The Company remains committed to maintaining a robust internal control environment and will continue to evaluate and enhance its controls as necessary to support the integrity of its financial reporting.

**We consequently urge you to vote FOR H. Fenwick Huss, Gregory J. McCray, Jacqueline H. Rice, and Nikos Theodosopoulos, as well as the other director candidates nominated for re-election, and we welcome direct engagement with our stockholders on any of these matters.** If you have already voted and wish to change your vote, see "Can I revoke my proxy or change my vote?" under the General Information about the Annual Meeting section in our Proxy Statement.

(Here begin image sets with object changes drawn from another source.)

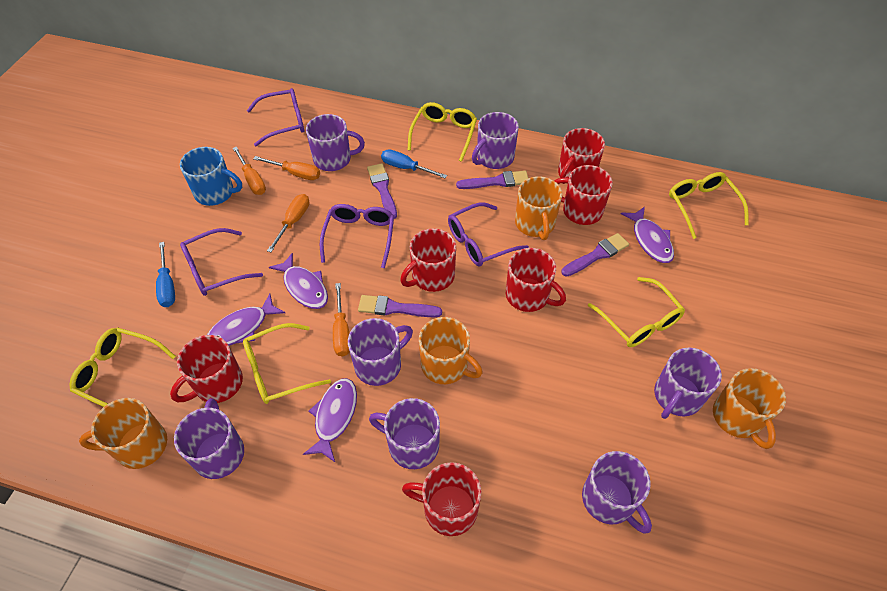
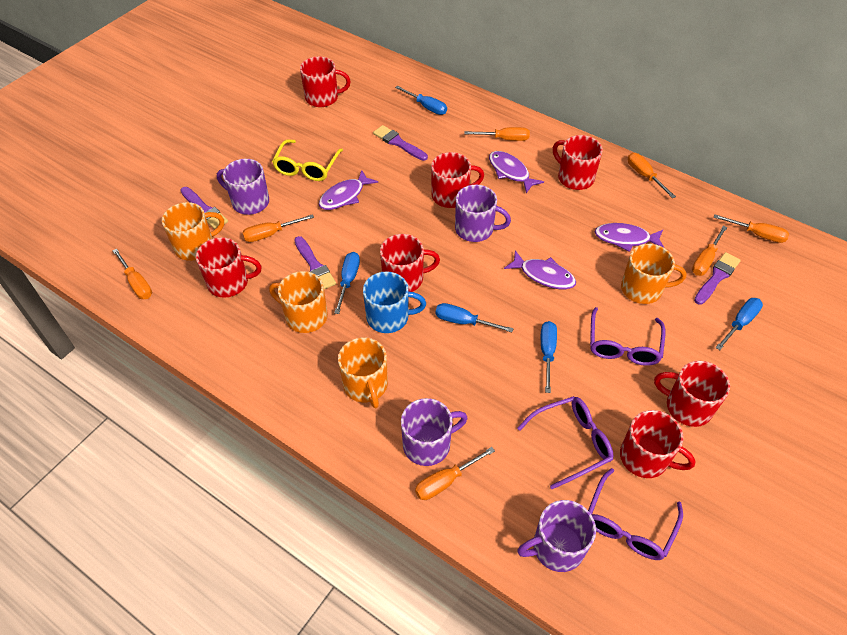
blue screwdriver: 2 -> 5
orange screwdriver: 4 -> 7
purple glasses: 4 -> 3
purple mug: 7 -> 4
red mug: 6 -> 7
yellow glasses: 5 -> 1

We appreciate your continued support.

Sincerely,

**Thomas R. Stanton**

Chairman of the Board of Directors

ADTRAN Holdings, Inc.

***Cautionary Note regarding Forward-Looking Statements***

All statements in this additional solicitation material that are not historical are forward-looking statements within the meaning of the "safe harbor" provisions of the Private Securities Litigation Reform Act of 1995. Forward-looking statements can be identified by words such as "anticipate," "intend," "plan," "goal," "seek," "believe," "project," "estimate," "expect," "strategy," "future," "likely," "may," "should," "will" and similar references to future developments, results or periods. Examples of forward-looking statements include, among others, statements we make regarding our expectations regarding the actions needed to remediate the Company's remaining material weaknesses and the timing of such remediation. Examples of these risks and uncertainties with respect to material weaknesses include, but are not limited to: risks related to our ability to develop and maintain effective internal control over financial reporting and to remediate our outstanding material weaknesses, as well as the risks and uncertainties under the heading "Risk Factors" in our most recent Annual Report on Form 10-K and in our subsequent quarterly reports on Form 10-Q or other filings with the Securities and Exchange Commission. The Company wishes to caution readers not to place undue reliance on any such forward-looking statements, which speak only as of the date made. The forward-looking statements contained in this additional solicitation material represent management's views as of the date of this disclosure. The Company disclaims, however, any intent or obligation to update forward-looking statements, either as a result of future developments, new information or otherwise, except as may be required by law.